What questions should researchers ask to make sure the data that someone else collected is appropriate for their study?
You have to work with reputable companies. We announce the names of who joins our network. We openly talk about the quality processes and the checks that we do. We have hundreds of publications that have been reported on our data. It creates a level of trust. A network of more than 40 industry partners — healthcare organizations, life sciences, and and research entities — have been using us for the past six years and have trust.
A researcher will very rarely go to the record level. No one will let them see that anyway. Even if you looked at the record, do you also want to interview the patient? When you interview the patient, do they even know what they have?
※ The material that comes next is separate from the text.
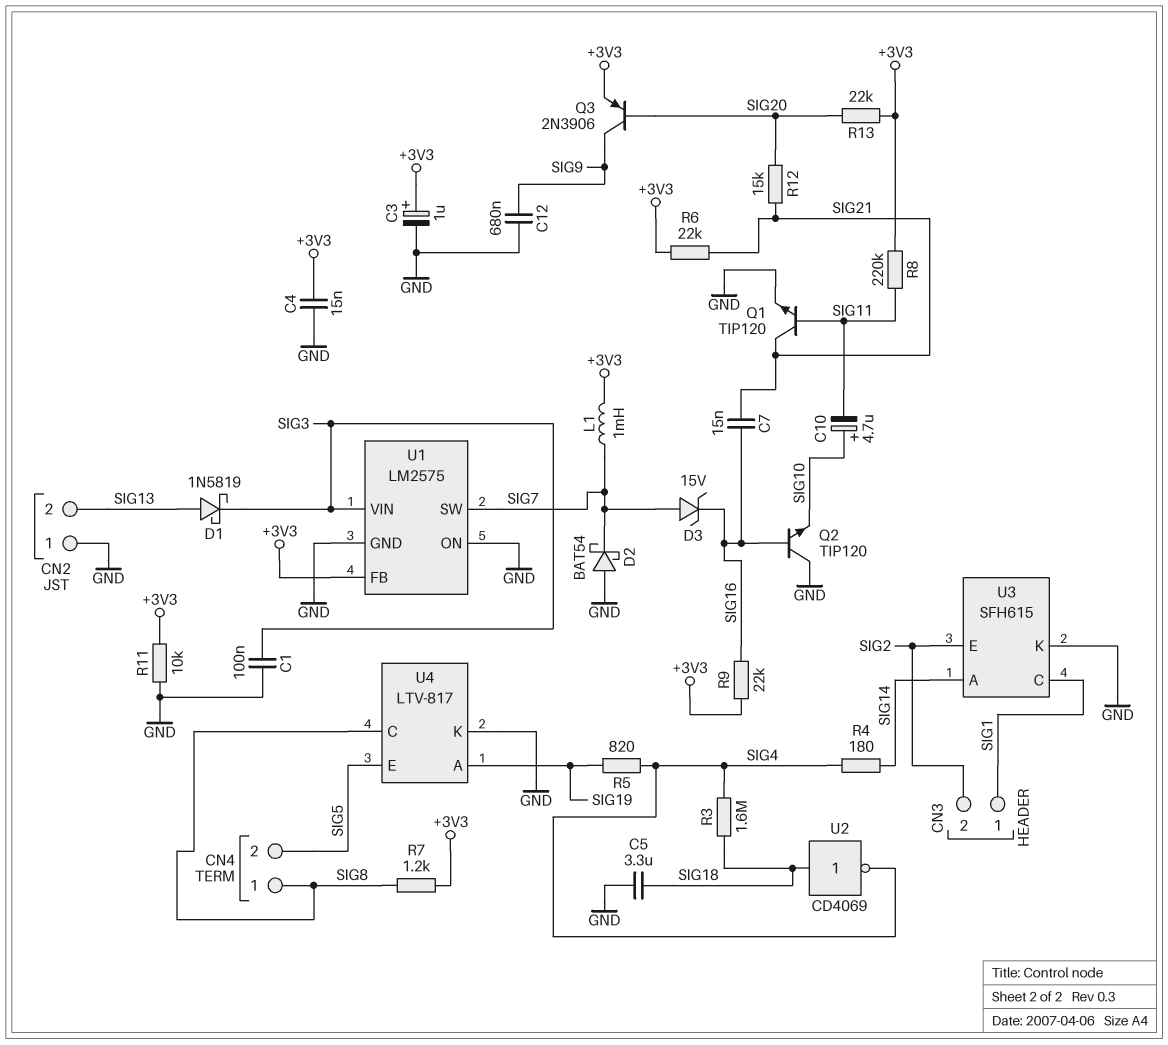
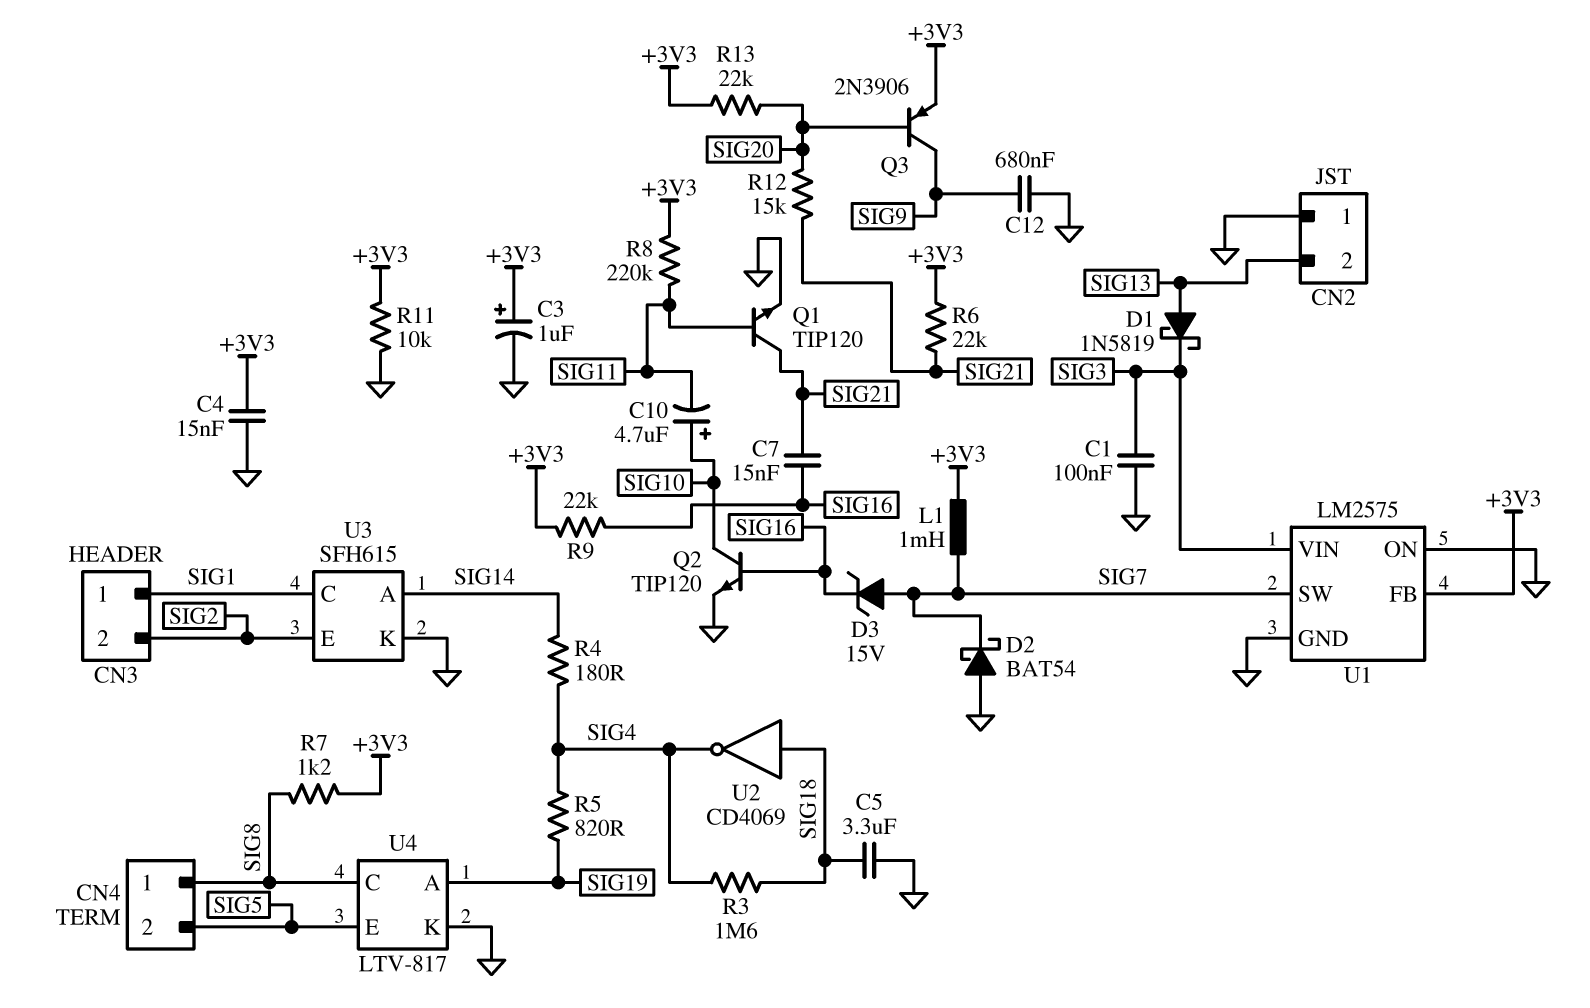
Q2: NPN TIP120 (B SIG16, C GND, E SIG10) -> NPN TIP120 (B SIG16, C SIG10, E GND)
At the end of the day, you must trust an organization to create a quality data asset for you. You can audit it if you want. We are very open for everyone looking and auditing our processes, how we look at data, how we do our work. There is a lot around data governance, process, and people that we are very open about. We are open to suggestions and always getting better and better. That creates confidence within the research community to use the data assets that we have time after time.
A lot of research has been published in the last many, many years. A lot of the time, we allow researchers to analyze our data to verify that they can replicate the results that have been achieved through other means. By doing that, you create the ability to validate that a similar set of data on which you run a different set of science and algorithms on it gives a similar conclusion. Or you get a different conclusion, but you can explain the difference. That validates that you can trust this data asset, because time after time, it delivers the answers that you expected, which then gives you confidence to start asking new questions.
Are you seeing impactful COVID-19 research being performed using your platform?
It’s a huge impact. The pharmaceutical industry, contract research organizations, government, and we ourselves are publishing around COVID using our data asset. We are helping find a lot of things that are moving the industry forward in this rapid development of cures. For example, we have published that with COVID, compared to other like conditions, you get more strokes with younger populations. We have validated that assumption. It’s a huge learning, because physicians and the frontline people who are treating those patient now know that in young patients, they need to be on the lookout for other things that could be going on and make appropriate diagnosis and therapy decisions. It saves lives on order of magnitude immediately, not to mention providing insight for those who develop the therapies.
We have many examples of uses of drugs and outcomes that we supported. TriNetX has been in the forefront of fighting the COVID-19 pandemic. That makes everybody who works at TriNetX proud.